> _What you should do_: When you write out the listing, keep every word as it stands and drop the pictures.

Information supplied Start Marker

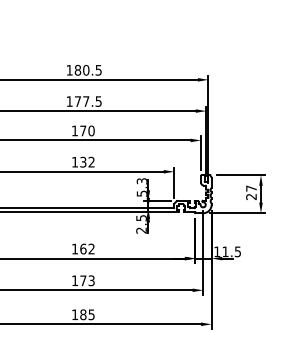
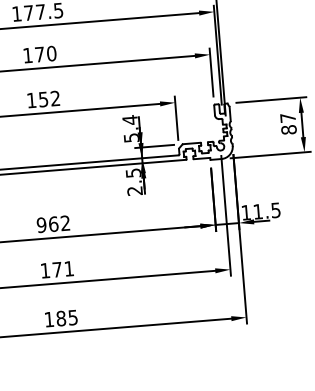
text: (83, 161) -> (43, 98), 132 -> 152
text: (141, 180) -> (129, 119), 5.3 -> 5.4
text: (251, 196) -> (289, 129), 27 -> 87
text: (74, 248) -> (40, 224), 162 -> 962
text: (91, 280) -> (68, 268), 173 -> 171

Information supplied End Marker

> _Result_:
text: (83, 161) -> (43, 98), 132 -> 152
text: (141, 180) -> (129, 119), 5.3 -> 5.4
text: (251, 196) -> (289, 129), 27 -> 87
text: (74, 248) -> (40, 224), 162 -> 962
text: (91, 280) -> (68, 268), 173 -> 171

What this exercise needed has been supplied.